ACK: [SRU] [Xenial] [PATCH 1/3] x86 / hibernate: Use hlt_play_dead() when resuming from hibernation
Colin Ian King
colin.king at canonical.com
Tue Apr 25 11:02:35 UTC 2017
On 25/04/17 11:20, Kai-Heng Feng wrote:
> From: Rafael J. Wysocki <rafael.j.wysocki at intel.com>
>
> BugLink: https://bugs.launchpad.net/bugs/1686061
>
> On Intel hardware, native_play_dead() uses mwait_play_dead() by
> default and only falls back to the other methods if that fails.
> That also happens during resume from hibernation, when the restore
> (boot) kernel runs disable_nonboot_cpus() to take all of the CPUs
> except for the boot one offline.
>
> However, that is problematic, because the address passed to
> __monitor() in mwait_play_dead() is likely to be written to in the
> last phase of hibernate image restoration and that causes the "dead"
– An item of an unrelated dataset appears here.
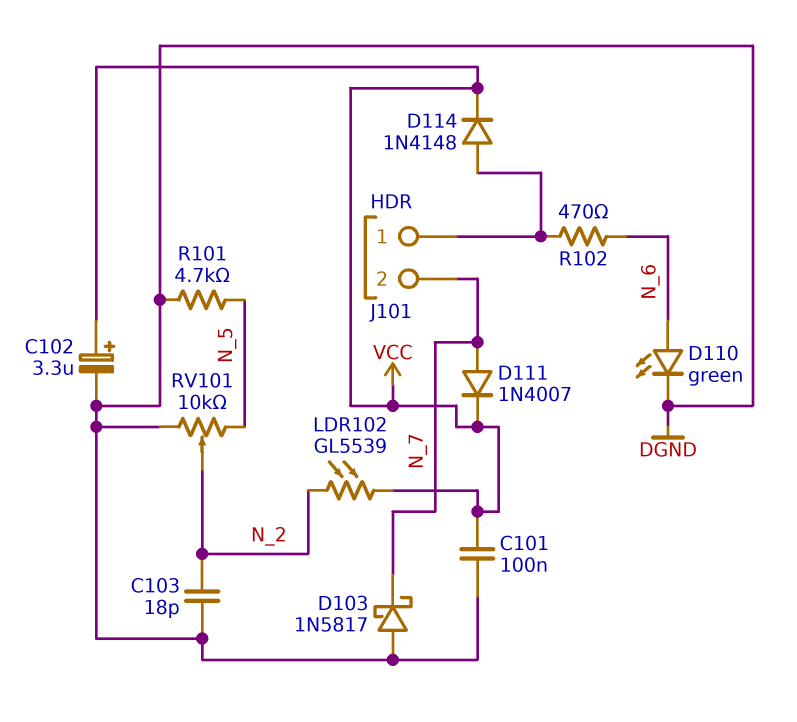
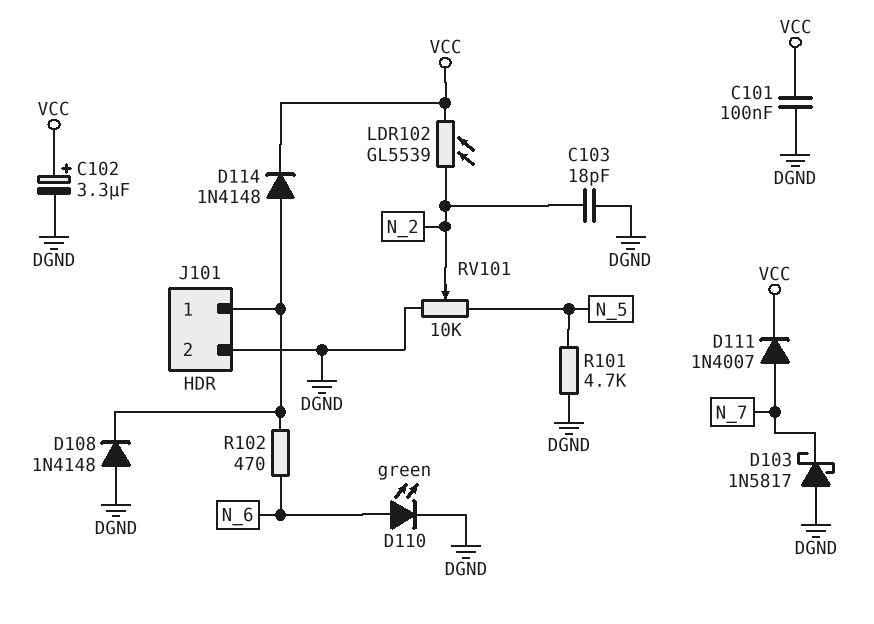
D108: none -> diode 1N4148 (A DGND, K J101/1)
J101 pin 2: N_7 -> DGND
> CPU to start executing instructions again. Unfortunately, the page
> containing the address in that CPU's instruction pointer may not be
> valid any more at that point.
>
> First, that page may have been overwritten with image kernel memory
> contents already, so the instructions the CPU attempts to execute may
> simply be invalid. Second, the page tables previously used by that
> CPU may have been overwritten by image kernel memory contents, so the
> address in its instruction pointer is impossible to resolve then.
>
> A report from Varun Koyyalagunta and investigation carried out by
> Chen Yu show that the latter sometimes happens in practice.
>
> To prevent it from happening, temporarily change the smp_ops.play_dead
> pointer during resume from hibernation so that it points to a special
> "play dead" routine which uses hlt_play_dead() and avoids the
> inadvertent "revivals" of "dead" CPUs this way.
>
> A slightly unpleasant consequence of this change is that if the
> system is hibernated with one or more CPUs offline, it will generally
> draw more power after resume than it did before hibernation, because
> the physical state entered by CPUs via hlt_play_dead() is higher-power
> than the mwait_play_dead() one in the majority of cases. It is
> possible to work around this, but it is unclear how much of a problem
> that's going to be in practice, so the workaround will be implemented
> later if it turns out to be necessary.
>
> Link: https://bugzilla.kernel.org/show_bug.cgi?id=106371
> Reported-by: Varun Koyyalagunta <cpudebug at centtech.com>
> Original-by: Chen Yu <yu.c.chen at intel.com>
> Tested-by: Chen Yu <yu.c.chen at intel.com>
> Signed-off-by: Rafael J. Wysocki <rafael.j.wysocki at intel.com>
> Acked-by: Ingo Molnar <mingo at kernel.org>
> (cherry picked from commit 406f992e4a372dafbe3c2cff7efbb2002a5c8ebd)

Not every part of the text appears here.